I got my start as a reporter and researcher, and my job was to study how different markets had evolved. I spent time talking to chicken farmers, to book authors, to people across a whole set of markets. And it became clear that, over the last 40 years in the United States, we've seen huge waves of consolidation.
You have millions of consumers, thousands of producers, controlled by a handful of companies. These gatekeepers, these dominant middlemen and intermediaries, they play an important function, but the power they've consolidated allows them to pick winners and losers and to enrich themselves as they extract more and more, both from the producers that are actually making stuff and the consumers that are buying it. They’re creating markets that, to a lot of people, just don't seem fair.
You've seen more and more power consolidated and concentrated, and that power being exercised in ways that make other people poorer and more subject to arbitrary whims, and that make them feel more coerced and less free.
So many people say we're in a crisis of democracy, and it's of course a big crisis of democracy, but it takes place in lots of little places also. I think a lot of people may not understand how this specific work you do fits into a bigger question of democracy versus authoritarianism, power for people versus power for the few.
How people experience freedom in their day-to-day lives often involves their economic relationships and what their engagement is like in our commercial sphere. Some of the chicken farmers that I talked to, for example, were so scared of the processors that they were dependent on that they didn't even want to go speak to the government. The fear of retaliation was undermining their free speech rights — core liberties.
Similarly, we see how the expansion of noncompete clauses locks workers into existing jobs, makes it very difficult for them to freely switch employers. Core liberties, again.

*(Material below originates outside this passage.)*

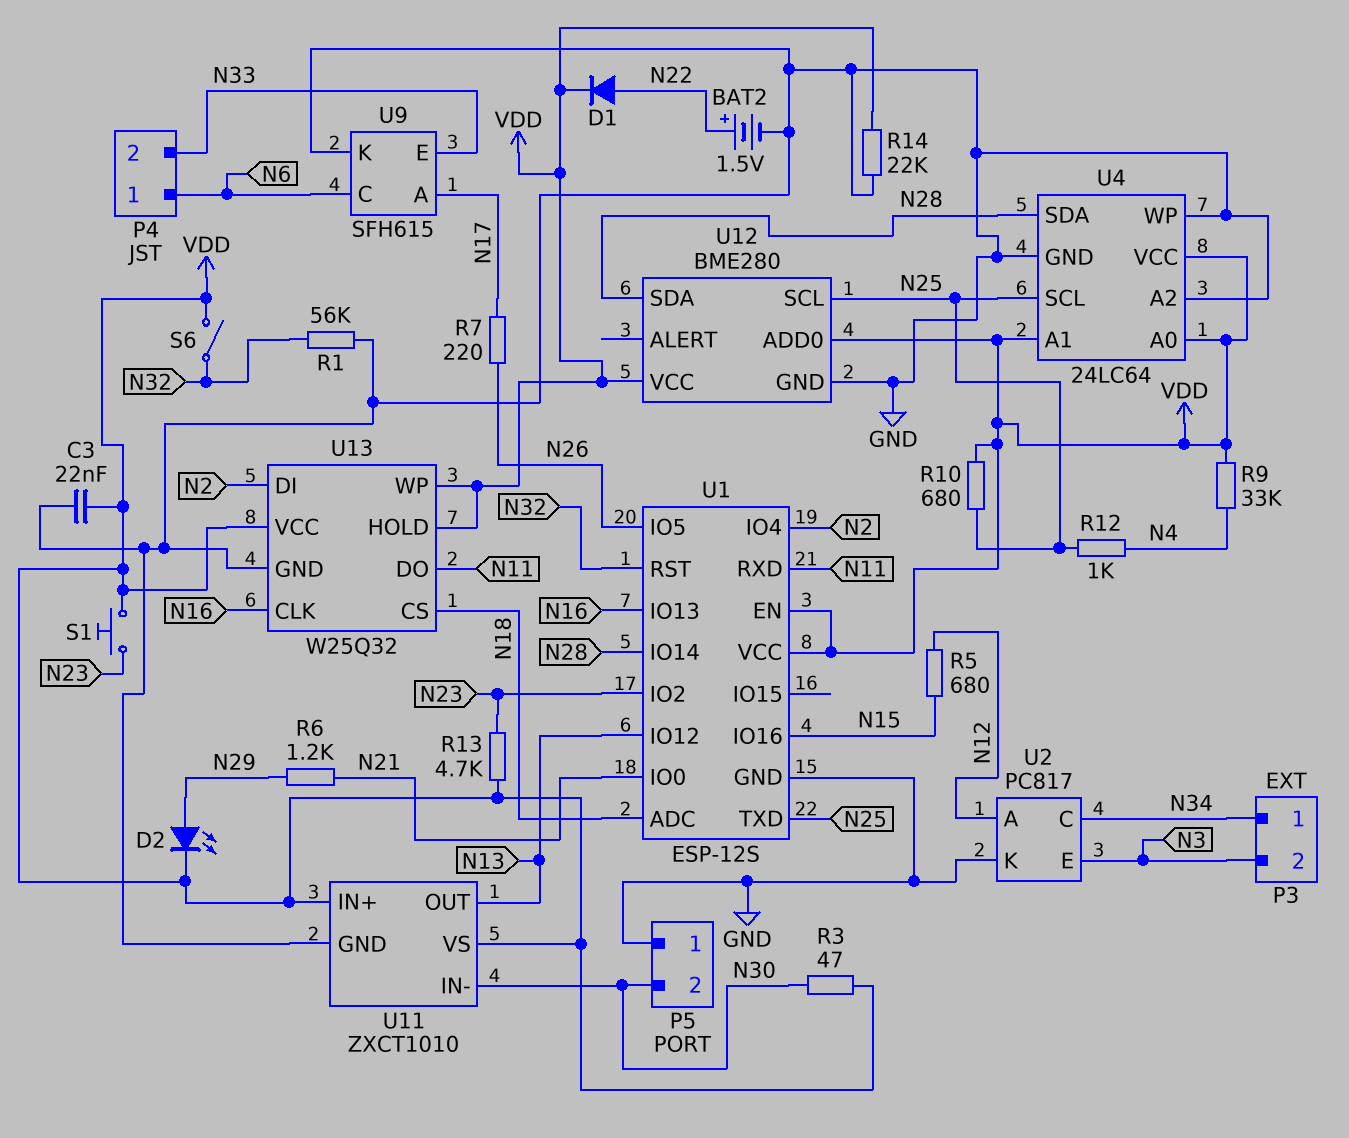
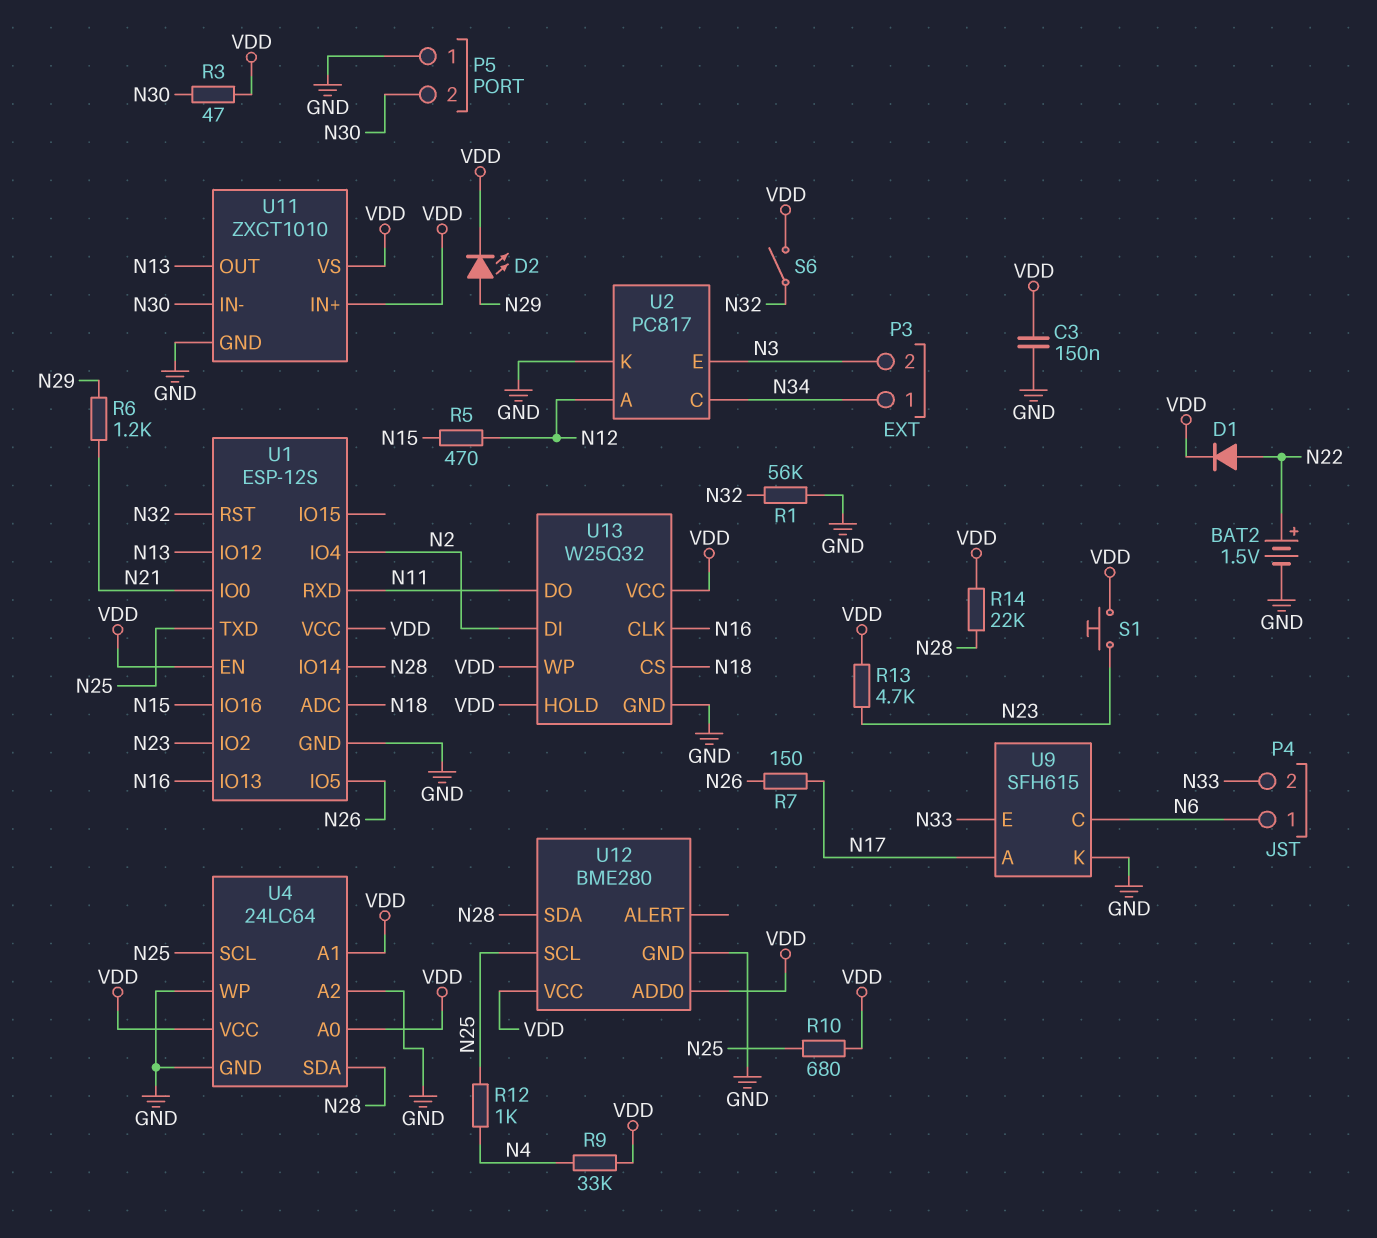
C3: 22nF (GND, VDD) -> 150nF (GND, VDD)
R5: 680 (N12, N15) -> 470 (N12, N15)
R7: 220 (N17, N26) -> 150 (N17, N26)
R14: 22k (GND, VDD) -> 22k (N28, VDD)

One of the original insights of the anti-monopoly tradition in leading up to the passage of the antitrust laws, was that in the same way that we have checks and balances in our political sphere to guard against concentration of political power, that we similarly needed the antitrust laws to safeguard against concentrations of economic power. It was recognized that you really need safeguards on both sides to create real liberty and real democracy.
I wonder how broadly you think about your mandate to regulate tech companies when it comes not just to what we might think of as traditionally deceptive practices, but really corroding democratic participation, the belief in reality, and things like that which might seem a little more ethereal to people.